L’un des auteurs qui ont le plus clairement décrit le scientisme des anarchistes, l’historien José Alvarez Junco, insiste en outre sur l’idée qu’ils se faisaient d’une société organisée de façon rationnelle.

Le « positivisme » anarchiste reprend, sous bien des aspects, l’entreprise d’Auguste Comte et de Saint-Simon. La logique scientifique, appliquée à l’évolution sociale, devait engendrer une société régie de façon transparente selon les principes de la méthode expérimentale.

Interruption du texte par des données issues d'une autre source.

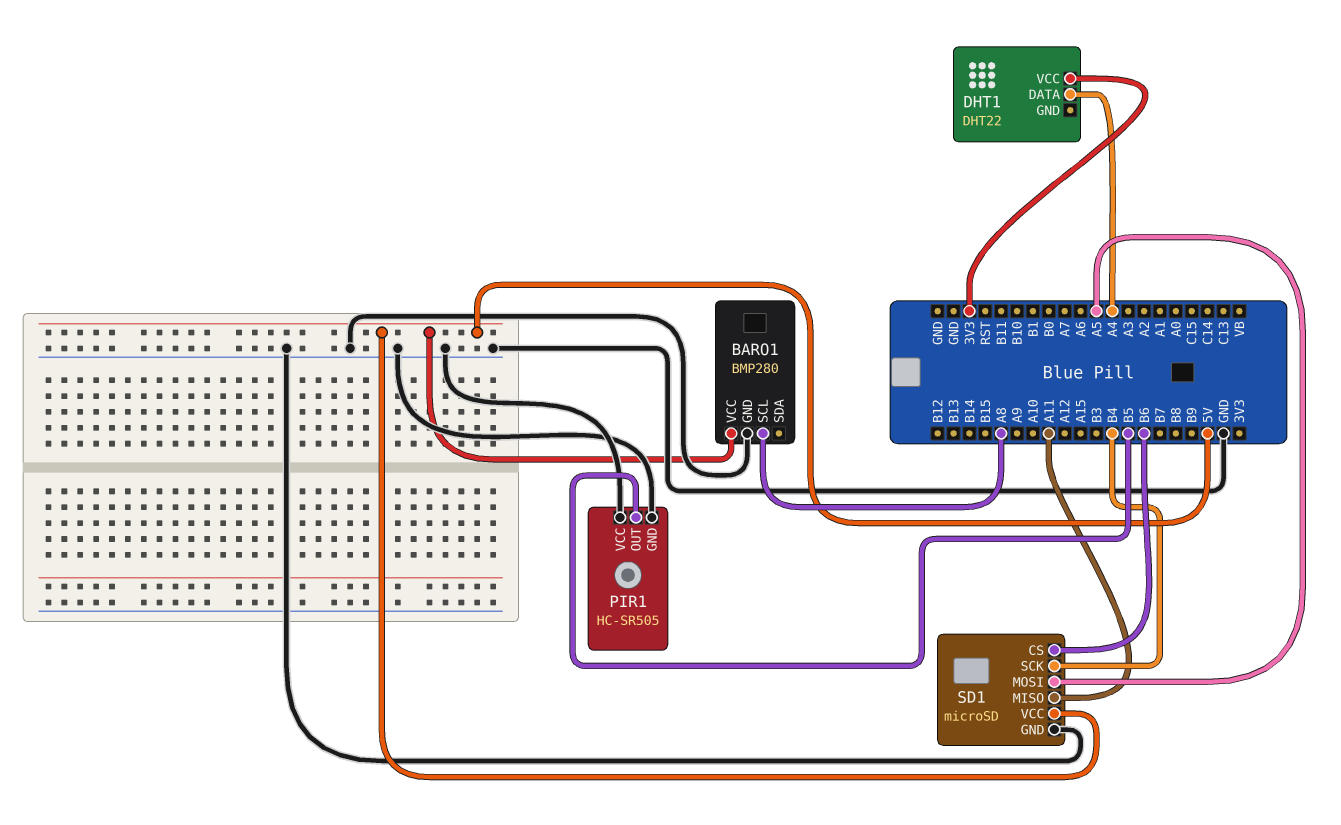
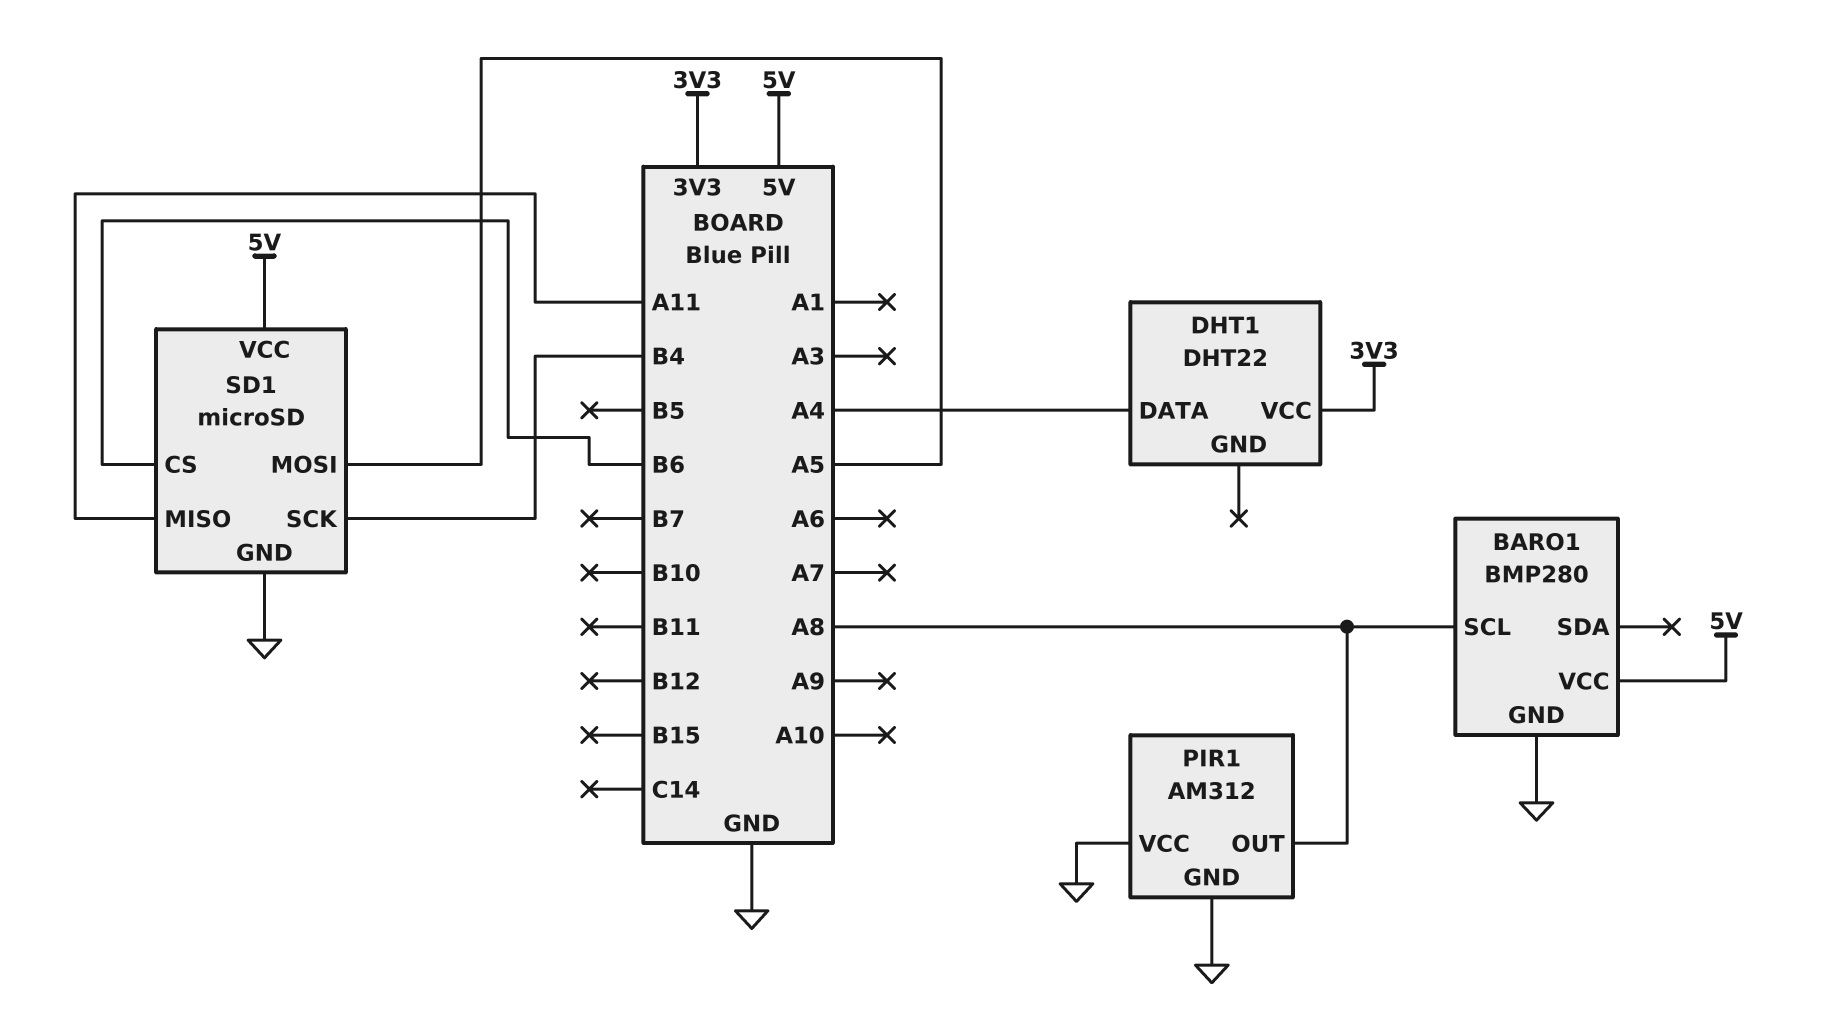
PIR1: HC-SR505 -> AM312
PIR1 pin OUT: B5 -> A8

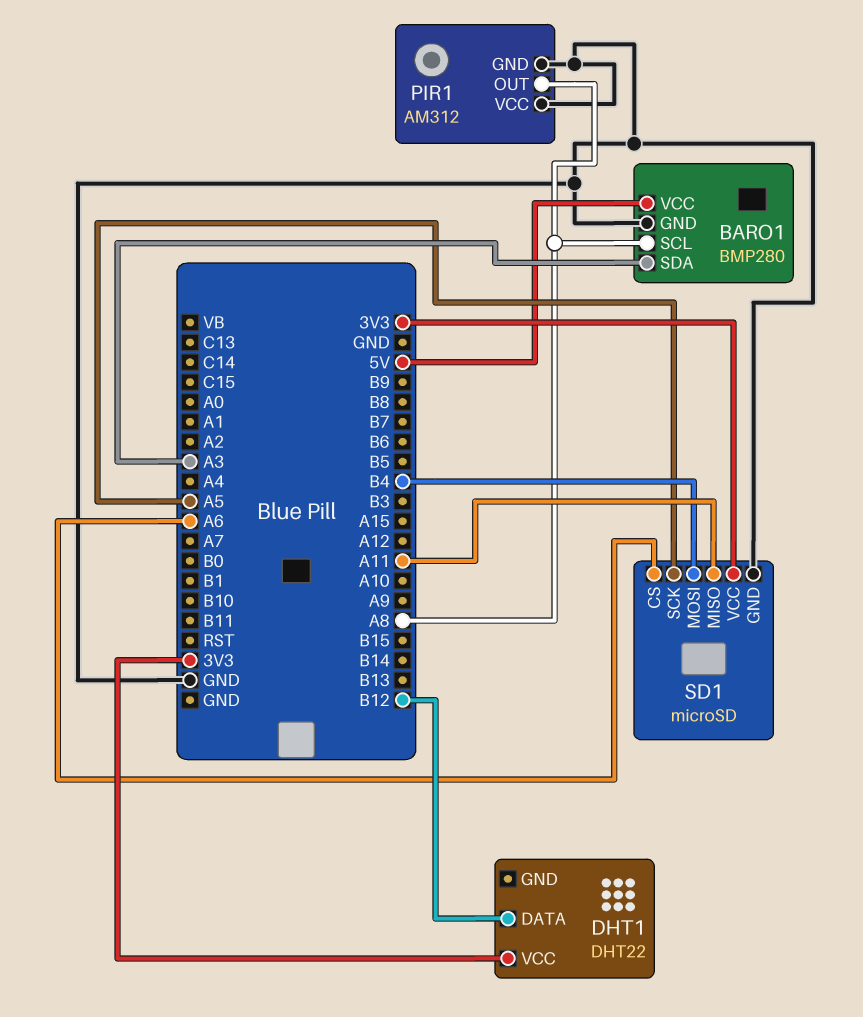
BARO1 pin SDA: none -> A3
DHT1 pin DATA: A4 -> B12
SD1 pin CS: B6 -> A6
SD1 pin MOSI: A5 -> B4
SD1 pin SCK: B4 -> A5
SD1 pin VCC: 5V -> 3V3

La science endiguerait définitivement toutes les pulsions ataviques des époques passées. Alvarez Junco note à ce propos :

« Les anarchistes appartiennent à la tradition positiviste et socialiste utopique en ces termes : la domination de l’homme par l’homme laissera, en définitive, la place à l’administration scientifique des choses. Le positivisme peut aujourd’hui être interprété comme une doctrine à caractère conservateur, rationalisant et stabilisant l’ordre social après la Révolution française. Mais dans l’Espagne de la fin du XIXe siècle, où manquaient la base sociale bourgeoise et le développement intellectuel qui étaient présents en France, il se trouva confronté à une forte opposition de la part des milieux conservateurs [2]. »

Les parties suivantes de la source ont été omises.